Dagger #8

Tim Hinely’s been doing Dagger fanzine in various forms, sizes and guises since the 80s, and I suppose this would have to be the first one of his I ever picked up, back in 1988. The guy has given much back to the music that nursed and nourished him, not just in the form of his longstanding fanzine, but also the anthology book about music clubs Where The Wild Gigs Were, which he edited (an entirely brand-new second volume of which is forthcoming, maybe next year). He also helms a Facebook group devoted to fanzines called Zine Chatter that you can look at if you’re willing to log in to Facebook and surrender yourself to the algorithmic maw.

Now back in 1988, Tim was a young stallion going to loads of live shows, as active in the scene from his New Jersey locale as I was from my own California locale. More, even. He finds himself trapped at funnypunk shows, seeing Murphy’s Law and loads of other flotsam. Because I read his mag a lot of the 90s and 00s and associate him with that persona, this 1988 version of Hinely shows a little bit more ‘tude than he’d show later, as he later morphed into more of a pure underground pop guy from these HC beginnings. One of the shows he reviews here is that famous Fugazi one where the singer hung himself upside down through a basketball hoop. Another is the Gibson Bros – yes! – during which Tim falls in love with drummer Ellen Hoover and relays that their set was abandoned because Don Howland was too hammered to finish the show. Sounds like the Gibson Bros on their east coast tours for sure – a real alcoholiday by all accounts. 
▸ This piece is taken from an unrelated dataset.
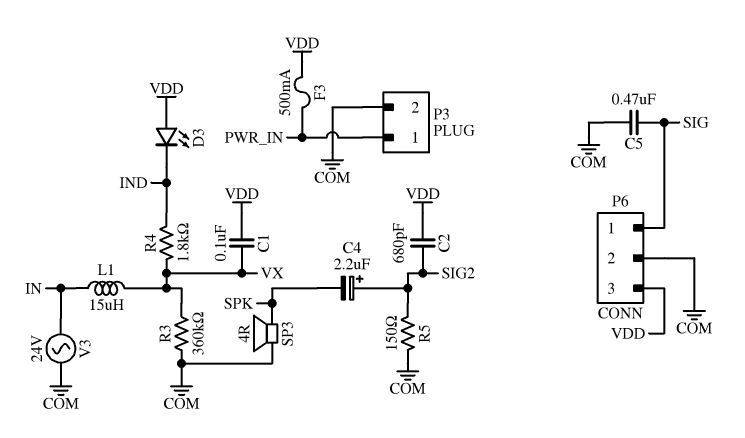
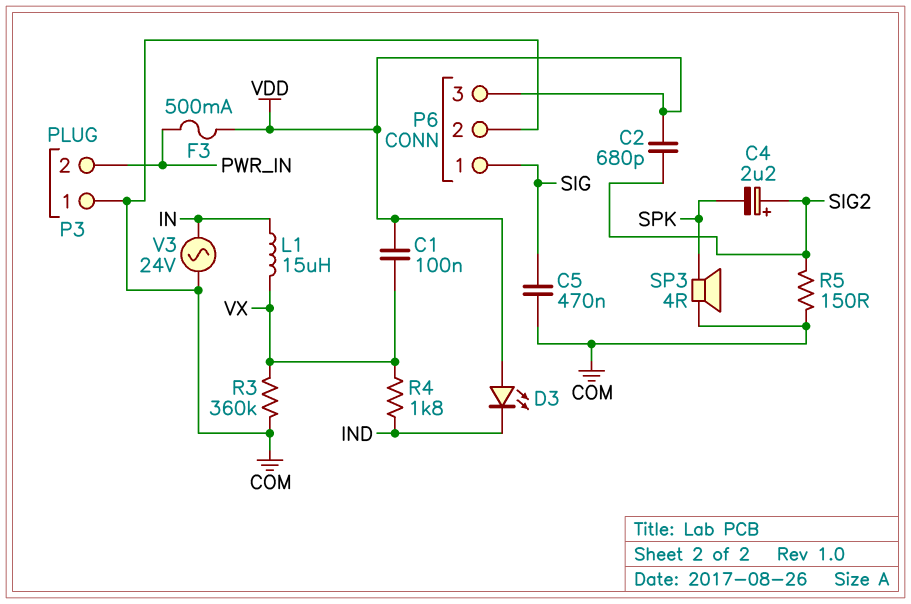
P3 pin 1: PWR_IN -> COM
P3 pin 2: COM -> PWR_IN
All of this action is taking place across New Jersey and greater Philadelphia. Hinely also talks with, as you can see in the cover, The Didjits, Rifle Sport, Bastro and Band of Susans, none of whom I’ve listened to in thirty years – but the interviews are very much fan’s-eye-view, alley-behind-the-club sorts of chats, and therefore quite entertaining. There are an incredible amount of fanzines briefly reviewed as well, showing just what an abundance of ‘em were being published at the time. This was definitely an era where, if Maximum Rocknroll or Flipside reviewed your fanzine, you were certain to receive a plethora of unasked-for xeroxed punk mags from the deepest recesses of the United States; sometimes from prisoners, sometimes from teenagers; always with a “Wanna trade?” note. When I was publishing, yes, sometimes I did wanna trade, but mostly I emphatically did not. I wonder what Tim did. 

Dagger #8 is itself a pretty cheapo xerox, which renders it all pretty quaint and of the times. Some reviews just don’t quite come off the “printing press” and are just faint letters, and a couple others take a comic run right off the side of the page. I do hope the advertisers in the back weren’t charged a fortune. I’m guessing that Jersey Beat and a speed metal band called Methadrine probably weren’t.